How to Handle Security and Authentication
OpenSearch includes built-in security features such as TLS encryption and authentication.
1. Enabling Secure Connections with TLS and Authentication
OpenSearch includes built-in security features such as TLS encryption and authentication. To ensure secure communication between your Python client and OpenSearch, you should use HTTPS and enable certificate verification:
from opensearchpy import OpenSearch
client = OpenSearch(
hosts=[{'host': 'localhost', 'port': 9200}],
http_auth=('admin', 'admin'), # Replace with secure credentials
use_ssl=True,
verify_certs=True
)
use_ssl=True
ensures that SSL/TLS is enabled.verify_certs=True
enforces certificate validation to prevent man-in-the-middle attacks.
For production deployments, consider using proper SSL certificates instead of self-signed ones and restrict access using firewall rules.
2. Using API Keys or IAM for Secure Authentication on AWS
If you're running OpenSearch on AWS, you should use IAM-based authentication or API keys instead of basic authentication for improved security.
Using IAM Authentication (AWS SigV4 Signing)
You can authenticate your Python client using AWS IAM roles with the requests-aws4auth library:
from opensearchpy import OpenSearch
from requests_aws4auth import AWS4Auth
import boto3
region = 'us-east-1' # Change to your OpenSearch region
service = 'es'
credentials = boto3.Session().get_credentials()

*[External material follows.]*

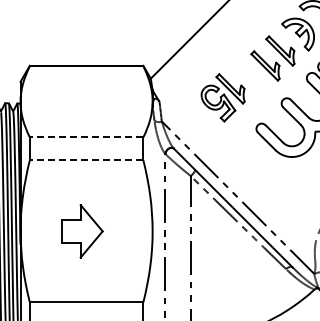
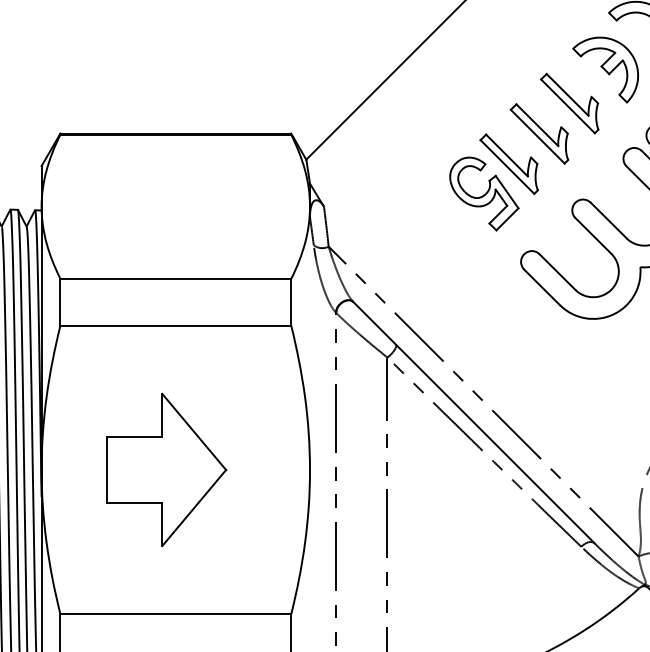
part: (222, 97) -> (492, 181), moved
line: (86, 137) -> (175, 279), dashed -> solid
line: (86, 160) -> (175, 326), dashed -> solid
part: (82, 231) -> (167, 470), size x1.43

aws_auth = AWS4Auth(credentials.access_key, credentials.secret_key, region, service, session_token=credentials.token)
client = OpenSearch(
hosts=[{'host': 'your-opensearch-domain.us-east-1.es.amazonaws.com', 'port': 443}],
http_auth=aws_auth,
use_ssl=True,
verify_certs=True
)
boto3.Session().get_credentials()
retrieves temporary credentials for IAM authentication.- AWS SigV4 signing ensures authenticated and authorized access to OpenSearch on AWS.
Using API Key Authentication
If API key authentication is enabled, you can use it instead of IAM or basic authentication:
client = OpenSearch(
hosts=[{'host': 'your-opensearch-domain', 'port': 443}],
http_auth=('apikey', 'your-api-key'),
use_ssl=True,
verify_certs=True
)
- API keys should be stored securely (e.g., using environment variables or a secrets manager).
Sample OpenSearch Programs Using Python
This section provides sample programs demonstrating how to interact with OpenSearch using Python clients.
1. Bulk Indexing Multiple Documents Efficiently
from opensearchpy.helpers import bulk
docs = [
{"_index": "products", "_source": {"name": "Mouse", "price": 25.99, "in_stock": True}},
{"_index": "products", "_source": {"name": "Monitor", "price": 199.99, "in_stock": True}},
]
bulk(client, docs)
2. Running Aggregation Queries for Insights
query = {
"aggs": {
"average_price": {"avg": {"field": "price"}}
}
}
response = client.search(index="products", body=query)
print(response)
Wrapping Up
OpenSearch is a powerful tool for search and analytics, and Python makes it easy to work with. You should now be comfortable setting up OpenSearch with Python, indexing and searching data, and optimizing performance.